Литмир - Электронная Библиотека
A
A

Вера Федоровна улыбнулась:

— О, конечно, если я уйду отсюда, то уж никогда не вернусь.

Шестого июня она вручила письменное заявление о своем желании оставить императорскую сцену и с 1 августа 1902 года за прекращением действия контракта покинула Александринский театр с полной верой в правильность избранного ею нового пути.

Отказался от контракта с театром Суворина и Бравич, считавший преступным покинуть Веру Федоровну в такой ответственный момент ее жизни. Суворин сделал попытку удержать в своем театре обоих, предлагая Комиссаржевской двадцать четыре тысячи рублей в год.

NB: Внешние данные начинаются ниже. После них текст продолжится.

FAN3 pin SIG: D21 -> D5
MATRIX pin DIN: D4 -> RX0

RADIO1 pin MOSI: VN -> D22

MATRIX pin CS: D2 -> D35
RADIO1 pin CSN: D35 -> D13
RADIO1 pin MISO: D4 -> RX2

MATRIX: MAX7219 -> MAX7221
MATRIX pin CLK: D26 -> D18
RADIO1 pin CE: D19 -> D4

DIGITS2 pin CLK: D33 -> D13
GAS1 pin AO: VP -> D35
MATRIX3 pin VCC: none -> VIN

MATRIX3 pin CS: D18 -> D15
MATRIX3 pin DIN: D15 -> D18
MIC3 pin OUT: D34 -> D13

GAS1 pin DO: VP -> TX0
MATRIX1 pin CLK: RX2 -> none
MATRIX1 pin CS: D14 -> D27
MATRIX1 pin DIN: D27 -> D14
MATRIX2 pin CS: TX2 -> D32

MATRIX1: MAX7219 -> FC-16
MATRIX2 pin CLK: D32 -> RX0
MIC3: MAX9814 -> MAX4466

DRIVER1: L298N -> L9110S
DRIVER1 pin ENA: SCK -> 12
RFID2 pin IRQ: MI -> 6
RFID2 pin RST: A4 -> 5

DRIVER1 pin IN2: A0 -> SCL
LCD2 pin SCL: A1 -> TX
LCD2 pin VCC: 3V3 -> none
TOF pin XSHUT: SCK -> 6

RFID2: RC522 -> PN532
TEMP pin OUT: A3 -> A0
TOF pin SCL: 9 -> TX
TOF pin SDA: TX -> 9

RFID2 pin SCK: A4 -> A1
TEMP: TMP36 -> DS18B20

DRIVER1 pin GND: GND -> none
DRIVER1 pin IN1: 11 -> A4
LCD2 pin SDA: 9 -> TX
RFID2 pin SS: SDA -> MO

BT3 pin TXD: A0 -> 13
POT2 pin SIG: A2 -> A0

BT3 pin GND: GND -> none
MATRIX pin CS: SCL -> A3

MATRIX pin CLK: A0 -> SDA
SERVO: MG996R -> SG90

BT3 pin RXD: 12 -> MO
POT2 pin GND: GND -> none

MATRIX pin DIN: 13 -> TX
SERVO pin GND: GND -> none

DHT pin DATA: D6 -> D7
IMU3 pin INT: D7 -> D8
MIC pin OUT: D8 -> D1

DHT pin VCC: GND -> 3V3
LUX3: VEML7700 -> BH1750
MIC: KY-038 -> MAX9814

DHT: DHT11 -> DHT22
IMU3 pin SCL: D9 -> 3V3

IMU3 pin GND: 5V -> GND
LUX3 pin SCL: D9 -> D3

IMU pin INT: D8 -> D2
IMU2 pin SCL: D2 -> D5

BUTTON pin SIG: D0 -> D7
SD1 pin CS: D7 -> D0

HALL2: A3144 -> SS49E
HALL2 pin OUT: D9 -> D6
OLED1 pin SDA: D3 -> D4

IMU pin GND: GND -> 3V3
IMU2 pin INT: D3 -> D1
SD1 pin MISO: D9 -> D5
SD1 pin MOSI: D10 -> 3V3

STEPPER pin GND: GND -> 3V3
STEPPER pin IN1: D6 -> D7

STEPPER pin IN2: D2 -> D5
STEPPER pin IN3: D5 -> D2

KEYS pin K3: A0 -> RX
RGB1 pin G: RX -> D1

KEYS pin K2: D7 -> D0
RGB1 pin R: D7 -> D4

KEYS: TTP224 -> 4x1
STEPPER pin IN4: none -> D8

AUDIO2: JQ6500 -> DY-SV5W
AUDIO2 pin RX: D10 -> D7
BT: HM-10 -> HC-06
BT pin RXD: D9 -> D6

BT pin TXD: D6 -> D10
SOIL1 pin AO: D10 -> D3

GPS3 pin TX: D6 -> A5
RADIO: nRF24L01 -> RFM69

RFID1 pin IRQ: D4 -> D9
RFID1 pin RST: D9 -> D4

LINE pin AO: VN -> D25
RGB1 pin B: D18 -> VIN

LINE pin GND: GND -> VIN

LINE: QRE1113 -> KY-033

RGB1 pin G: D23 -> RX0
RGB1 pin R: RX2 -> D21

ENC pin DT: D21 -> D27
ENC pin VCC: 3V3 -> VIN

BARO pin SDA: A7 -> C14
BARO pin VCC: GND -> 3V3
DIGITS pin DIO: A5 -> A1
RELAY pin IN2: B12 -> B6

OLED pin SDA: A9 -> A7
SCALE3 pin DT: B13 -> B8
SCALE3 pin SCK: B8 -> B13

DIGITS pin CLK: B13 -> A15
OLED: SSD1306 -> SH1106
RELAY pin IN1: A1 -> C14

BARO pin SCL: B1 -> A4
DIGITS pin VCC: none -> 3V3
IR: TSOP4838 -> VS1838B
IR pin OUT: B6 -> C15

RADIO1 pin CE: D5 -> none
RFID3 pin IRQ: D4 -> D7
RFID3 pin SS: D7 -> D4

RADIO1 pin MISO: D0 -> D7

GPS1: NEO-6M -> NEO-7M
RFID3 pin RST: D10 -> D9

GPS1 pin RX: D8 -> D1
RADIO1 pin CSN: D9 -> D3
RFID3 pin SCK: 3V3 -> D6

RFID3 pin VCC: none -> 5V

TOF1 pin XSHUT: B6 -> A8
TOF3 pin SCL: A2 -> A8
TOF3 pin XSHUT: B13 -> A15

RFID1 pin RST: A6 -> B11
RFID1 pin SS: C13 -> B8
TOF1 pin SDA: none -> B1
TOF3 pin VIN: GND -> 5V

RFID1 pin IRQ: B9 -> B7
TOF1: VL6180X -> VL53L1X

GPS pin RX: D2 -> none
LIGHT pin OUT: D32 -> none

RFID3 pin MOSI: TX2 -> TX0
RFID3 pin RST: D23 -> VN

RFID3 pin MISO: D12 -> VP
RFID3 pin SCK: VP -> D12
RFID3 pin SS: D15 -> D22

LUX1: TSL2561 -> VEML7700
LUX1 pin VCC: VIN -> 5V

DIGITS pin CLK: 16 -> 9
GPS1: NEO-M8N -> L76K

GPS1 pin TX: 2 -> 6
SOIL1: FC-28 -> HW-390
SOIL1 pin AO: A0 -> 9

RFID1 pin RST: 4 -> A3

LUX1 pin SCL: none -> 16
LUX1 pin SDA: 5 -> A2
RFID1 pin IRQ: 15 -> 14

Перешедший к Суворину режиссером Евтихий Павлович Карпов всемерно поддерживал своего патрона.

Вера Федоровна все же предпочла провинцию, свой театр в будущем и гастрольные поездки для сбора средств на свой театр, которые она назвала, смеясь, крестовым походом.

КРЕСТОВЫЙ ПОХОД

Крестовый поход Комиссаржевской начался харьковскими гастролями осенью 1902 года. Покинув Александринский театр, она не хотела терять ни одного дня, ни одного часа для осуществления своих еще не вполне ясных, еще далеких целей.

Антрепризу гастрольных спектаклей поделили между собой бывшие актеры, а теперь дельцы Антон Николаевич Кручинин и Симон Федорович Сабуров. Шумный уход Комиссаржевской из Императорского театра оказался лучше всякой рекламы, и артистку везде встречали, как говорится, с распростертыми объятиями.

Известный в то время театральный критик Николай Николаевич Окулов, писавший под псевдонимом Н. Тамарина, явился к Вере Федоровне в харьковскую гостиницу чуть ли не через час после ее приезда. На стульях, на диване, на кровати лежали только что вынутые из чемоданов и коробок театральные платья. Бросающейся в глаза бутафорской яркости в них не было и помину. Художественный реализм артистки и в туалетах, как в ее игре, был предельно приближен к жизни.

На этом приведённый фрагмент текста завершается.